Ten name changes (and counting), this establishment was originally known as the Commercial Hotel in the 1870s. Wm James Nicholas applied for a spirit licence to go with his beer licence in 1874, he presented his case to the magistrates by informing them it had 16 beds, and other rooms, a coffee room, he had kept the house for 5 years now, being near the Railway Station, it was frequented by the gentry including Mr Lambert the Lord Mayor of Dublin, Nicholas’s application was granted.
So the implication of the application was that the Commercial was pre 1870’s
Changed to the Victoria and remained so well into the 1960s, when it then embarked upon fashionable name changes to suit the times.

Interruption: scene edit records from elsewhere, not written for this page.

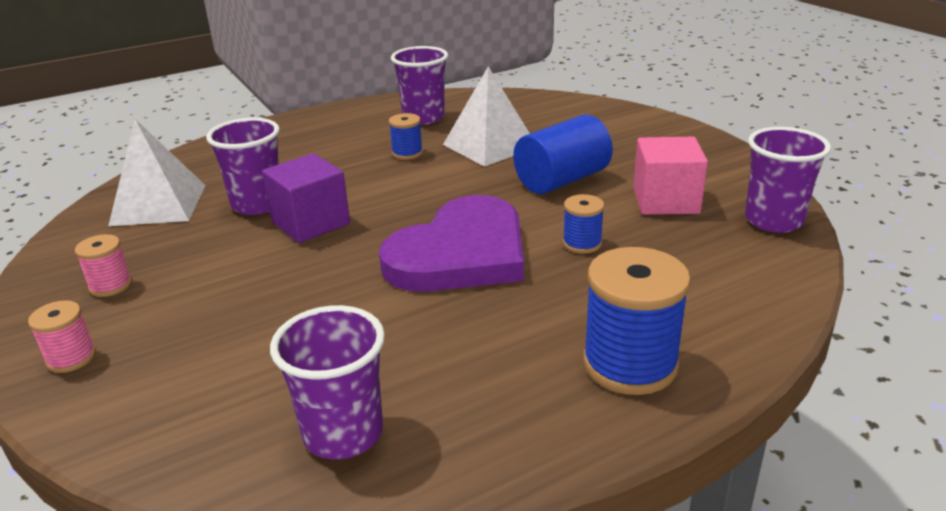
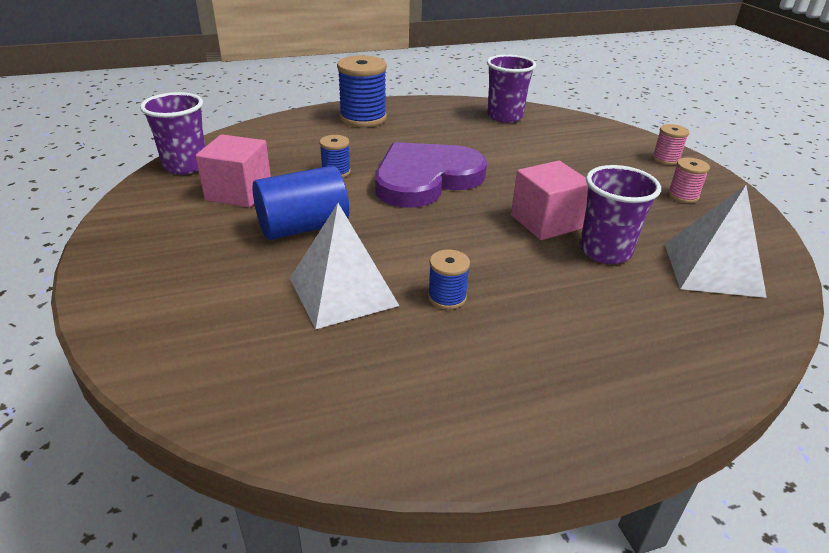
camera: 170 degrees left, 5 degrees up
(310, 223) = (546, 222): purple cube -> pink cube
(423, 117) = (407, 378): purple cup -> none

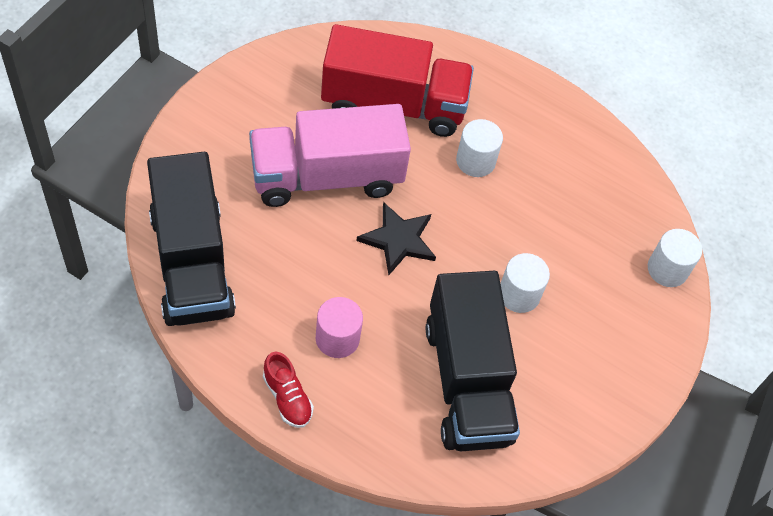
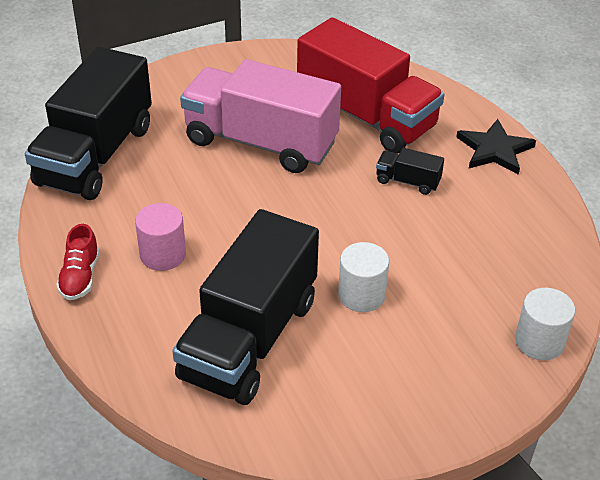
camera: 40 degrees right, 15 degrees down
(398, 240) = (283, 209): black star -> black star (494, 150)
(475, 161) = (407, 181): white cylinder -> black truck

This was a Worthington House owned by Hartopps, with its quaint bars and one of the early jazz venues.
During World War II, the Victoria was requisitioned by the government, presumably as its location was close to the railway station.
A letter from owners, Hartopps, to the Leicester Police informing them of this is shown below:
The Victoria obviously reopened later during or just after the war.
Tut ‘N’ Shive, April 1993. It closed the following year to reopen under Mansfield Brewery and another new name, this time the Wyvern.
The Wyvern, with the old railway livery.
There was also a hotel of the same name next to the station in Victorian times, but it was a temperance hotel.
The Wyvern was to last a full decade. In 2006, it was renamed again- to the Fox and Tiger, a sports bar after Leicester’s football and rugby teams. Alas, this lasted less than two years before the owners opted for yet another name change – the Road.
The Road in January 2007, boarded up by 2010 to become a Sainsbury’s supermarket.
Love the history of this pub which I knew as The Dirty Duck late 60s early 70s and then as The Kings Head.